Thursday, 28 Mar 2024

Leaning Tower of Pisa Tilts a Little Less (but You’ll Hardly Notice)

ROME — Italy’s famously Leaning Tower of Pisa is a little less off-kilter.

Nearly two decades after engineers completed consolidation work to keep the tower from toppling over, officials monitoring the monument said recently that its famed tilt had been further reduced by 4 centimeters, or 1.5 inches.

The tower “is continuing to straighten,” said Nunziante Squeglia, an engineering professor at the University of Pisa and a consultant to the committee that monitors the tower.

The correction is the result of measures carried out just before the turn of this century to ensure that the tower would not collapse.

“We knew those measures would have protracted consequences,” Professor Squeglia added, but engineers could not foresee that the tower would reverse its tilt, he said.

The tower, one of Italy’s most famous monuments, is also one of its most fragile.

Built as a bell tower for Pisa’s cathedral and baptistery, it began sinking into the ground five years after construction began in 1173. The pillar took almost 200 years to build, and included various unsuccessful attempts to correct the tilt.

At some point over the centuries, its perilous slant made the tower — listed as 58.36 meters (or about 190 feet tall) — a must-see attraction for visitors to Italy.

“Locals used to think of it as an architectural failure, then it was seen as a boon for the city,” said Gianluca De Felice, general secretary of the Opera Primaziale Pisana, the nonprofit organization responsible for the monuments in Pisa’s so-called square of miracles, where the tower is located.

In January 1990, the tower was closed to visitors — around 800,000 a year — when officials became concerned about its long-term stability. It reopened 11 years later, after various methods to counteract the tilt managed to reduce it by 15.95 inches.

“We rejuvenated the tower by around 200 years,” bringing the incline to where it was around 1820, said Salvatore Settis, one of the members of the committee that oversaw the consolidation of the monument. “The good news is that the tower continues to straighten — if slightly,” he said.

Today, Professor Settis leads a committee of three in charge of monitoring the tower and reporting on its “state of health,” which is currently “very good,” he said in a telephone interview.

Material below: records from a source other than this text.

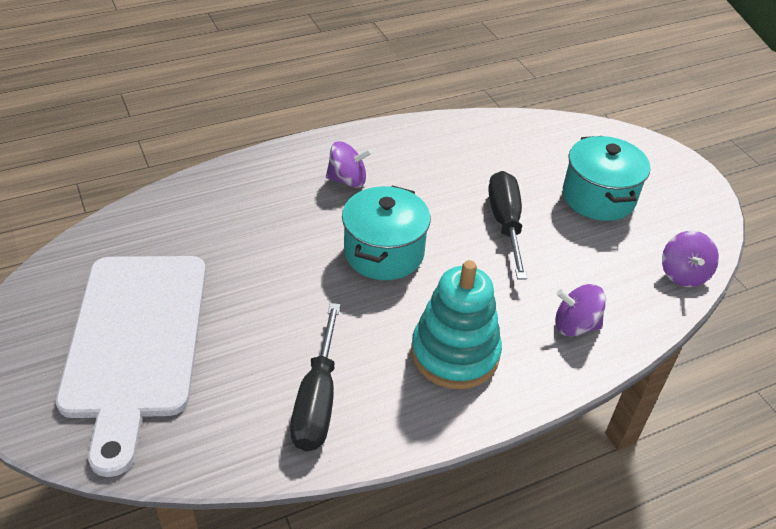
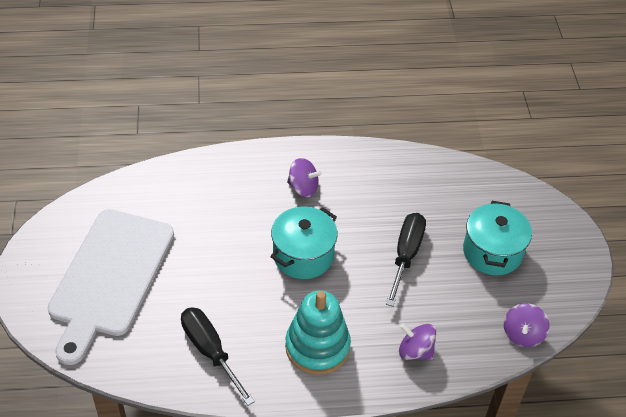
camera: 20 degrees right, 5 degrees up
(317, 399) = (210, 352): black screwdriver -> black screwdriver turned 120 degrees clockwise

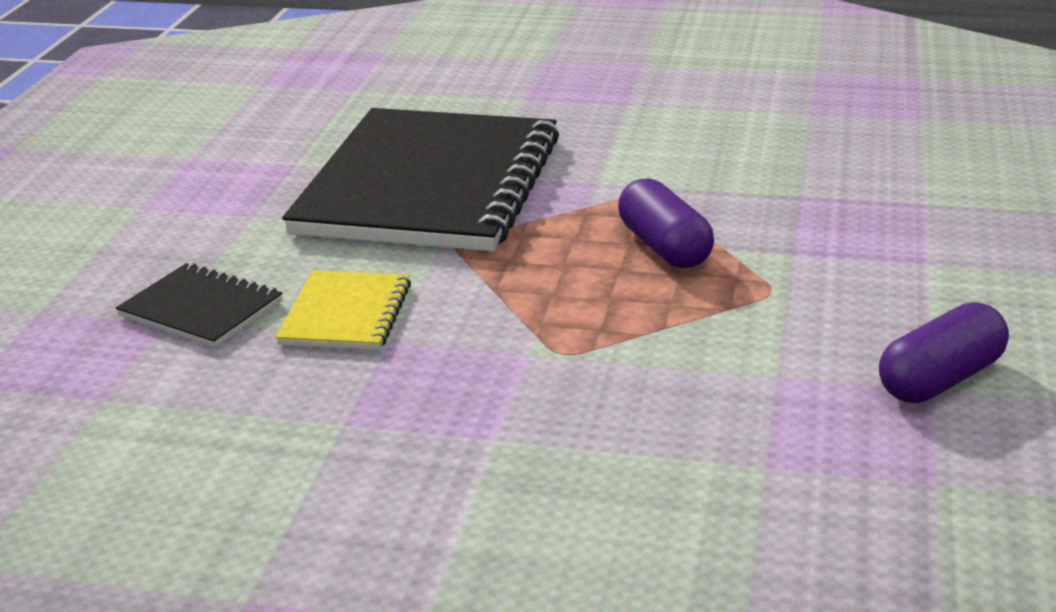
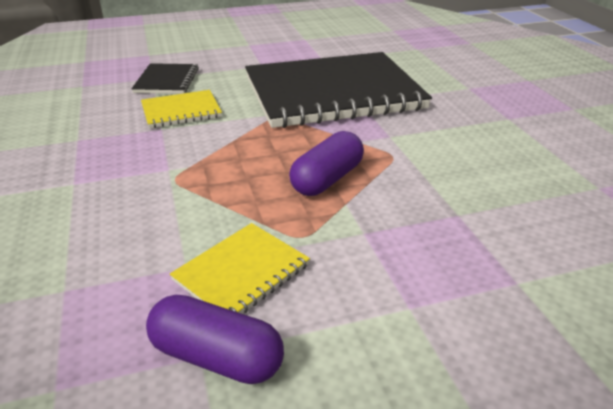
camera: 60 degrees right, 5 degrees up
(813, 340) = (241, 272): none -> yellow notebook

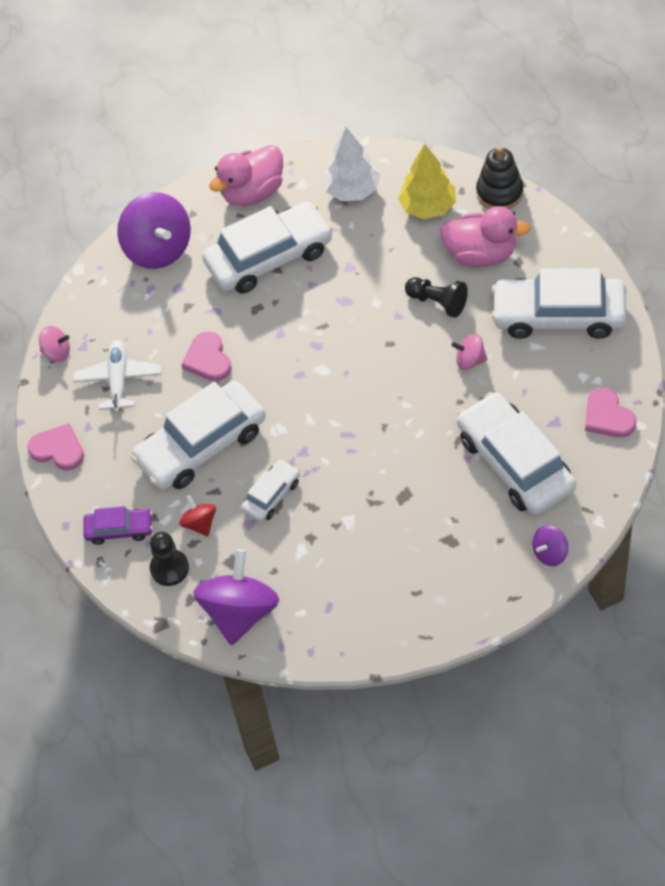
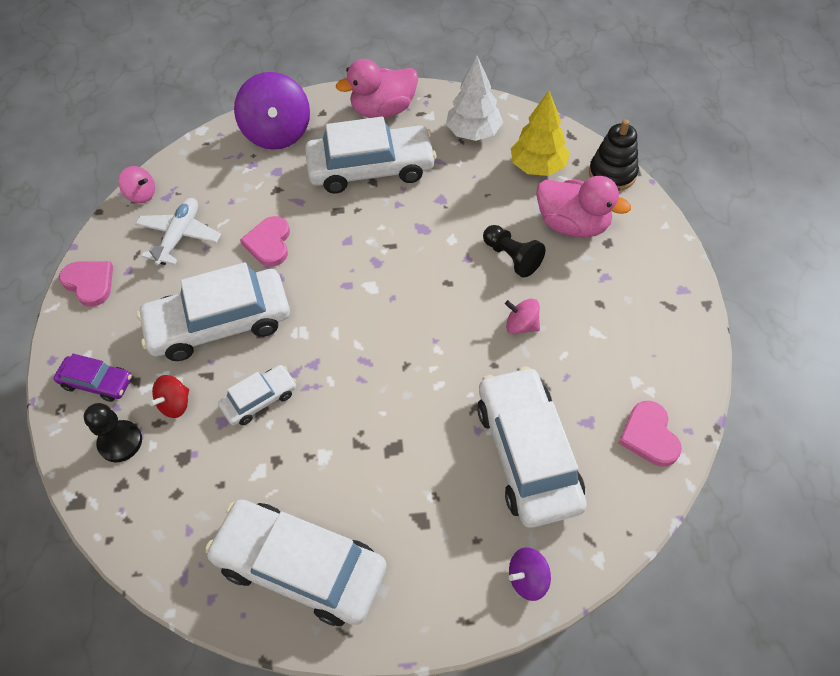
camera: 15 degrees right, 0 degrees up
(200, 523) = (175, 404): red spinning top -> red spinning top turned 135 degrees counterclockwise
(240, 612) = (162, 520): purple spinning top -> none
(558, 315) = (631, 308): white car -> white car (300, 566)

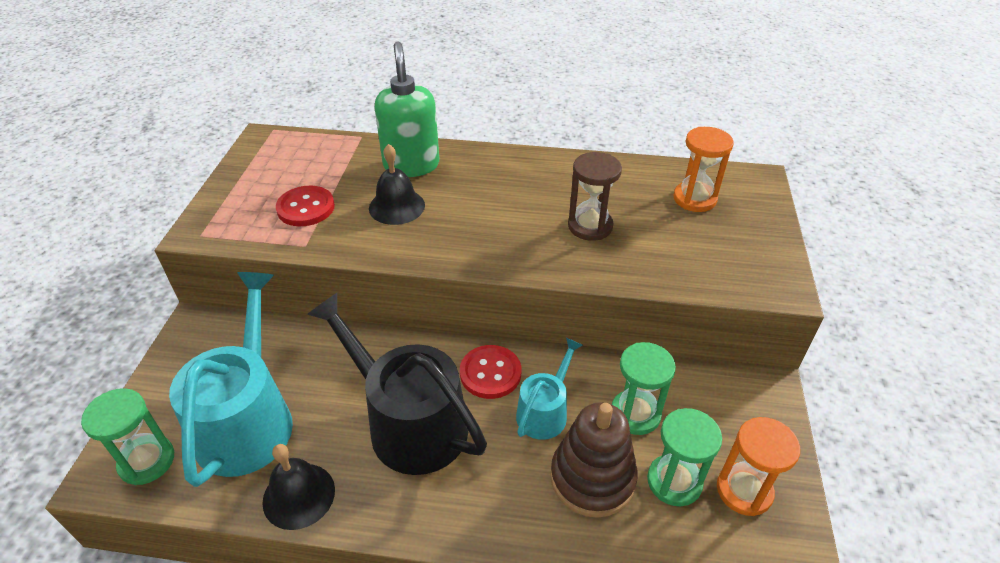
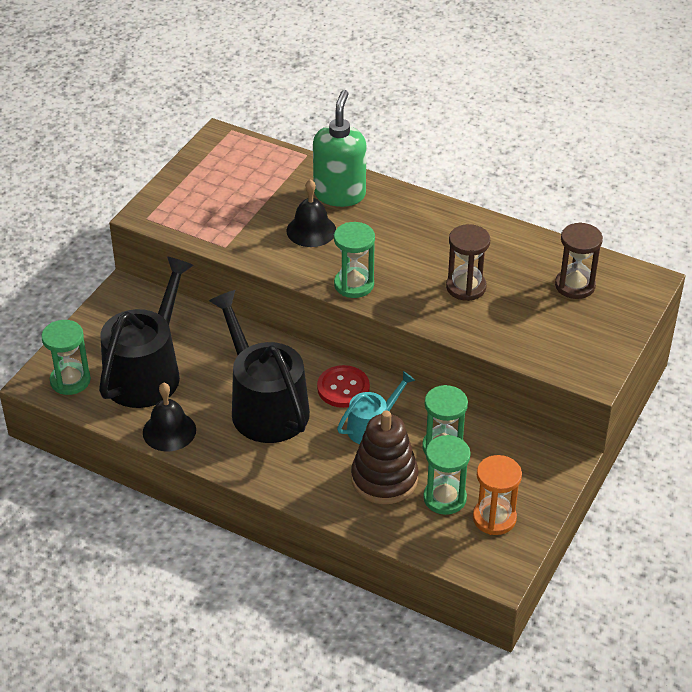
camera: 20 degrees right, 0 degrees up
(247, 419) = (147, 372): turquoise watering can -> black watering can
(306, 208) = (236, 214): red button -> none
(470, 252) = (354, 284): none -> green hourglass
(694, 199) = (575, 285): orange hourglass -> brown hourglass

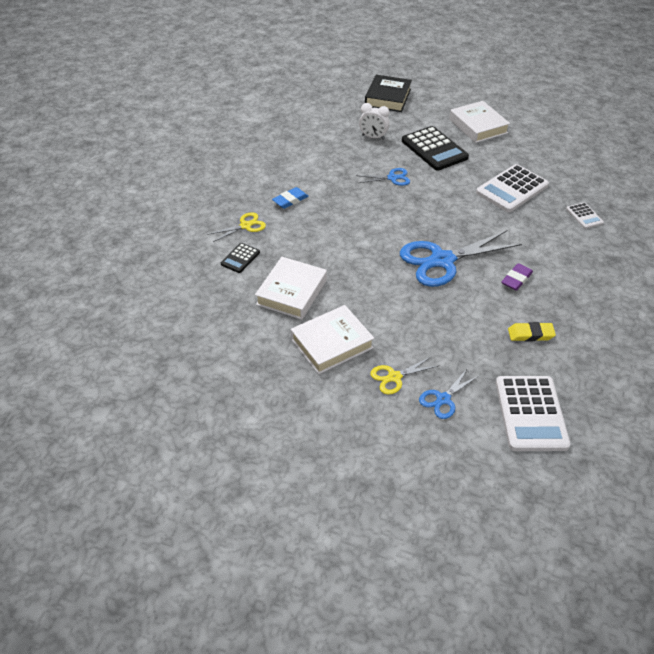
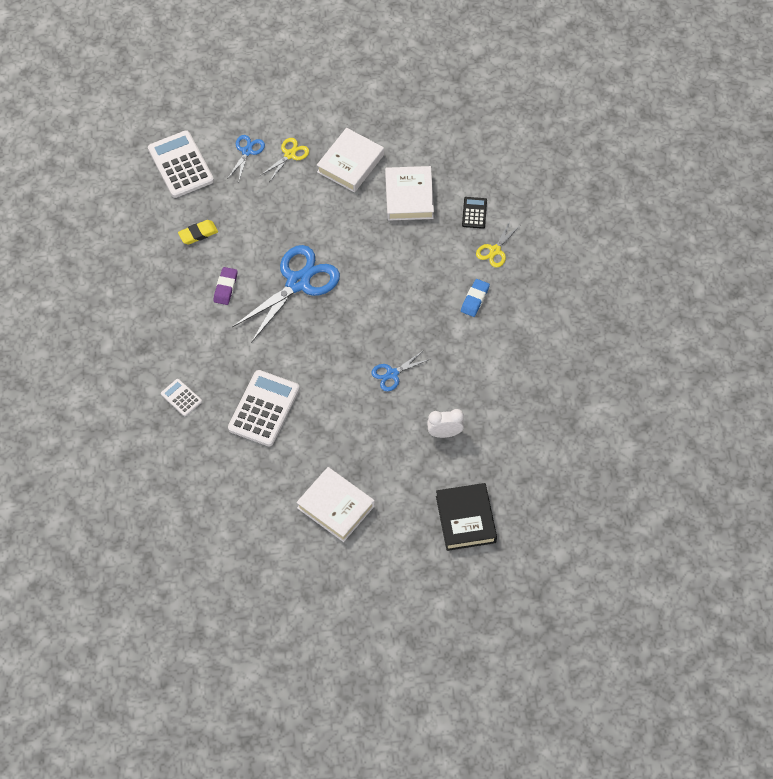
camera: 155 degrees right, 15 degrees up
(434, 149) = (368, 441): black calculator -> none

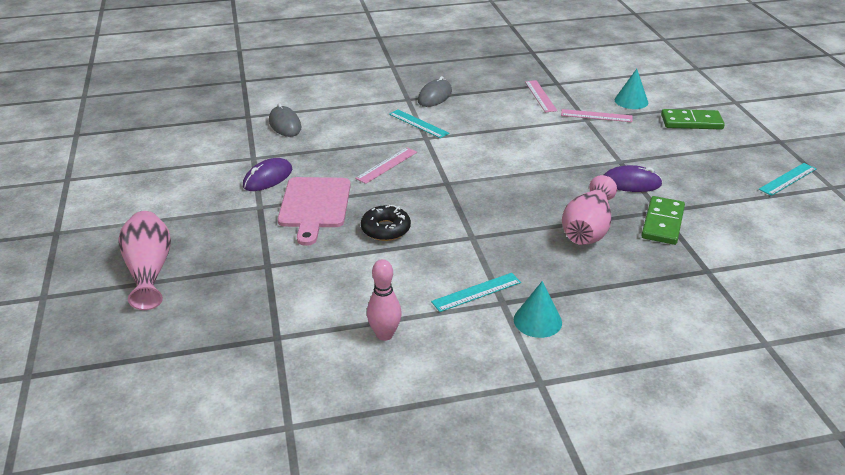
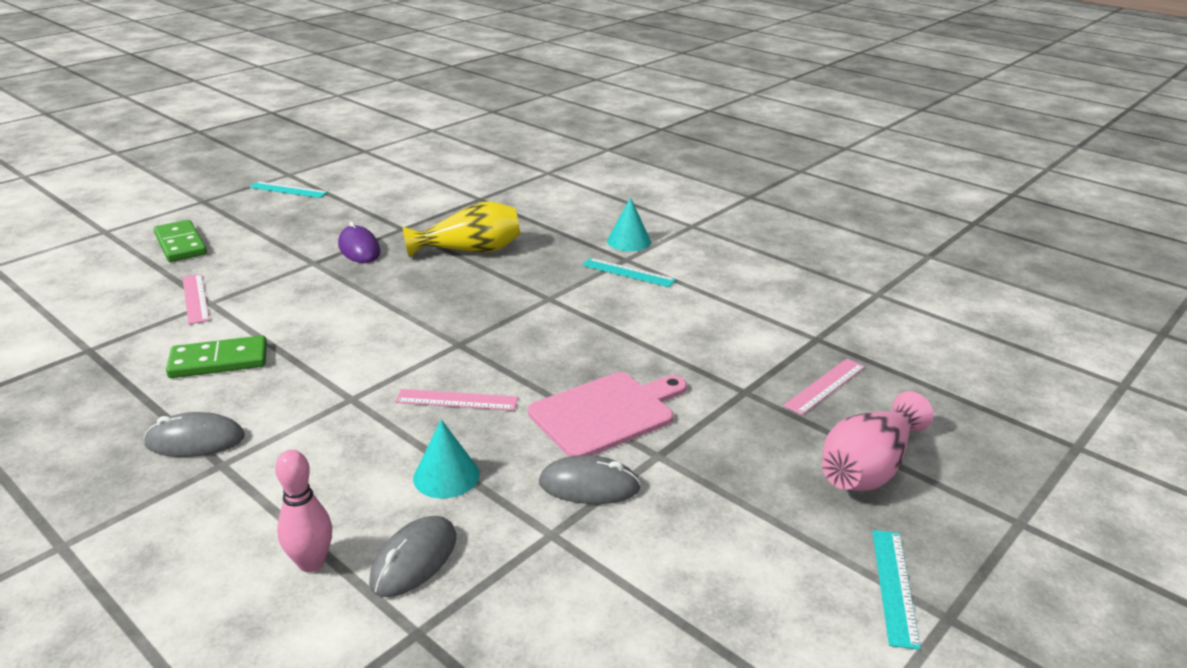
camera: 125 degrees left, 5 degrees down
(268, 178) = (589, 486): purple mouse -> grey mouse
(384, 334) = (736, 292): pink bowling pin -> pink bowling pin (311, 563)
(385, 229) = (594, 347): black donut -> none
(418, 124) = (310, 420): turquoise ruler -> turquoise ruler (894, 586)
(540, 96) = (147, 350): pink ruler -> pink ruler (825, 386)
(587, 229) = (470, 251): pink vase -> yellow vase
(631, 101) = (133, 286): turquoise cone -> turquoise cone (446, 476)
(662, 223) = (423, 224): green domino -> green domino (219, 361)

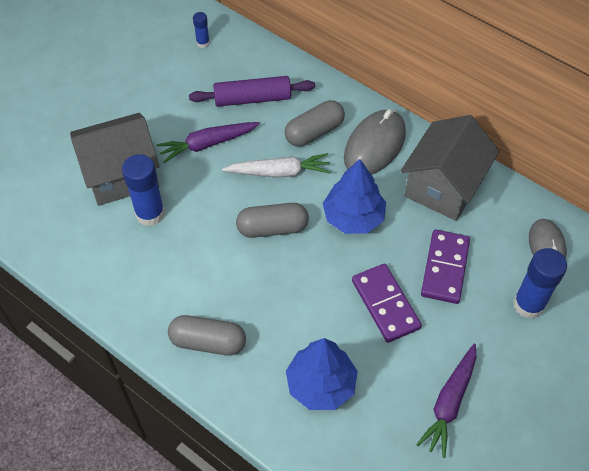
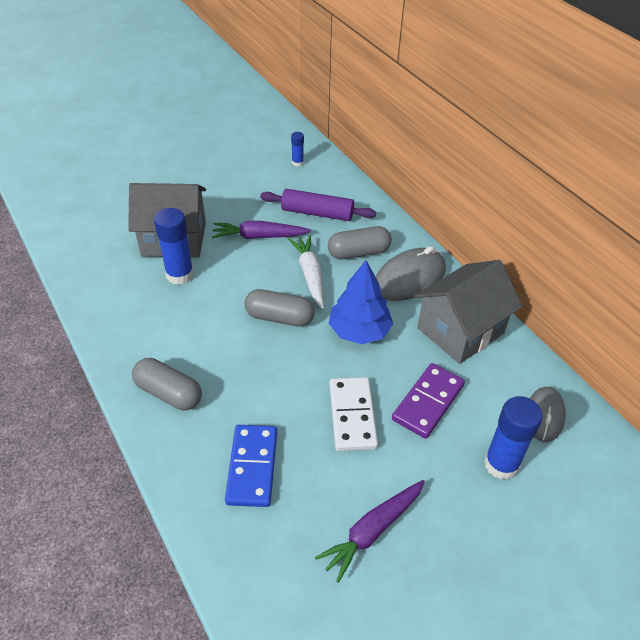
camera: 20 degrees right, 10 degrees down
(279, 172) = (310, 275): white carrot -> white carrot turned 120 degrees counterclockwise
(321, 384) = (252, 467): blue tree -> blue domino
(385, 304) = (352, 415): purple domino -> white domino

The tower, he added, was “the most monitored monument in the world,” with more than 100 sensors giving hourly readings on a host of elements, from the external and internal temperatures to wind velocity to microfissures in the materials to soil movement.

Officials in Pisa have also halved the number of visitors allowed to clamber to the top of the tower for a sweeping view of the Tuscan surroundings.

“The climb has to be controlled” so that visitors can tour in groups and reserve a trip in advance, said Mr. De Felice. Only about 400,000 visitors climb the tower each year, while nearly three million visit the site, which includes the cathedral, baptistery, two museums and a cemetery.

The Leaning Tower of Pisa, however, remains by far the most photographed attraction, even though the renovations cost it its status as the world’s leaning-est tower. Now, towers in Switzerland and Germany are contending for that title.

Though the Pisa tower is on a reverse path, that doesn’t mean it could ever completely straighten.

“At the current rate, the tower would take around 4000 years,” said Professor Squeglia.